Return to main conference page

All Times ET

Friday, June 10
Computational Statistics
Cluster and Graphical Analyses
Fri, Jun 10, 11:30 AM - 1:00 PM
Cambria
 

A New Algorithm for Robust Affine-Invariant Clustering (310117)

Andrews T. Anum, The University of Texas at El Paso 
*Michael Pokojovy, The University of Texas at El Paso 

Keywords: cluster analysis, affine invariant, robust

Cluster analysis is an unsupervised machine learning technique commonly employed to partition a dataset into distinct categories referred to as clusters. Cluster analysis has a wide range of applications including, but not limited to, computer science, business and marketing, engineering, cybersecurity, healthcare, bioinformatics, etc. The k-means algorithm is a prominent distance-based clustering method that aims to split a dataset into k groups as to minimize within-cluster sum of squares. Despite overwhelming popularity, the algorithm is neither invariant under non-singular linear transformations, e.g., change of units of measurement, nor robust, i.e., can be unduly influenced by outliers. We develop a new clustering algorithm based on minimizing the negative “trimmed” log-likelihood function proposed by García-Escudero et al. (2008) furnishing an iterative procedure akin to the well-known Lloyd’s algorithm used in k-means. Given any initial partitioning, our C-step iteratively updates the former as to reduce the objective function, thus, converging in a finite number of steps.
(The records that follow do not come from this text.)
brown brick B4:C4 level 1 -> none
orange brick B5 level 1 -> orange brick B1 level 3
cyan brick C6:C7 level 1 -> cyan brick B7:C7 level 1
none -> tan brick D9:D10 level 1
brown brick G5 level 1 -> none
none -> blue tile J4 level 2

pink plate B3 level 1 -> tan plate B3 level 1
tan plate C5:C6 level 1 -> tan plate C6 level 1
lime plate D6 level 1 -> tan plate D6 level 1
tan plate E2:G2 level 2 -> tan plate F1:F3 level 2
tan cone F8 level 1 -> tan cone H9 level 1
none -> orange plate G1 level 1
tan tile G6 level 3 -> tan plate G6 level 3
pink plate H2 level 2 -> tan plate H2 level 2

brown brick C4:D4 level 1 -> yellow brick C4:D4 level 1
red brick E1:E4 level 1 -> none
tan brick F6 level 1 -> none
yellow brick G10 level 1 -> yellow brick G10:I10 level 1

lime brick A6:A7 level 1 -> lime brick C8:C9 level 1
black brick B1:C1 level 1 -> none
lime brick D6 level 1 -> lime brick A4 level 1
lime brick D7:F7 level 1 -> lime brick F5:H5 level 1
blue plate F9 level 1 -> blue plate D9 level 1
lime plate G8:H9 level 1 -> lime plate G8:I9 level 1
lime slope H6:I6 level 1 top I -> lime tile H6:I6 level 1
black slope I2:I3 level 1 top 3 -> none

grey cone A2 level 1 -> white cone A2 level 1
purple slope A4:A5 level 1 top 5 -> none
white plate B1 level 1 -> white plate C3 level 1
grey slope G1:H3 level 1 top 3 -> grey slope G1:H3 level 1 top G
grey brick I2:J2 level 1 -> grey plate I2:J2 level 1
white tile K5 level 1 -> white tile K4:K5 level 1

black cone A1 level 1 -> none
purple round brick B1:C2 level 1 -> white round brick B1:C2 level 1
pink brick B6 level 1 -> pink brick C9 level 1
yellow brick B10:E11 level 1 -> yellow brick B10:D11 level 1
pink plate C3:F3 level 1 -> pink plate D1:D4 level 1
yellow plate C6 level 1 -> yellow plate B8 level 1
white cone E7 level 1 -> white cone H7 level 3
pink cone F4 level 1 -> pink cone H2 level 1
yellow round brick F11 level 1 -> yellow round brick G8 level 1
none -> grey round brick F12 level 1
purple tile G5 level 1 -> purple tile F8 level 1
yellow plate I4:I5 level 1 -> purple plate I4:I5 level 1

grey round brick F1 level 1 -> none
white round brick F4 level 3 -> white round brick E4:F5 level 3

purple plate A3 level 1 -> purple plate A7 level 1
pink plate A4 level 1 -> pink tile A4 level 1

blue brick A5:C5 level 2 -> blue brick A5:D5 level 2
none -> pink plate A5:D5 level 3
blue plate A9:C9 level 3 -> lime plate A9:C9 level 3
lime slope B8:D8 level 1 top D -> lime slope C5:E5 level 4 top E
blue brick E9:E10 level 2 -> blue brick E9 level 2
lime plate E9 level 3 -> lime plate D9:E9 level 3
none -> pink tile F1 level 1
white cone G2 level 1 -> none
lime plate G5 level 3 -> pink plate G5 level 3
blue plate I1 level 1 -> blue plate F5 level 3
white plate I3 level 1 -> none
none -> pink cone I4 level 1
Being local in its nature, our algorithm relies on multiple suitably chosen initial “warmstarts” to converge to a global minimum. Focusing on lower space dimensions, a simulation study was performed to assess the performance of our proposed algorithm and compare it to that of k-means over a wide variety of scenarios, including various cluster shapes and sizes, number of clusters and type of linear transformations applied. Empirical results strongly indicate that our proposed cluster algorithm has the potential to serve as a robust, affine invariant, yet computationally attractive alternative to the conventional k-means algorithm. In our future investigations, we intend to compare the convergence speed of our algorithm to that of MCLUST by García-Escudero et al. (2008), including higher dimensions p.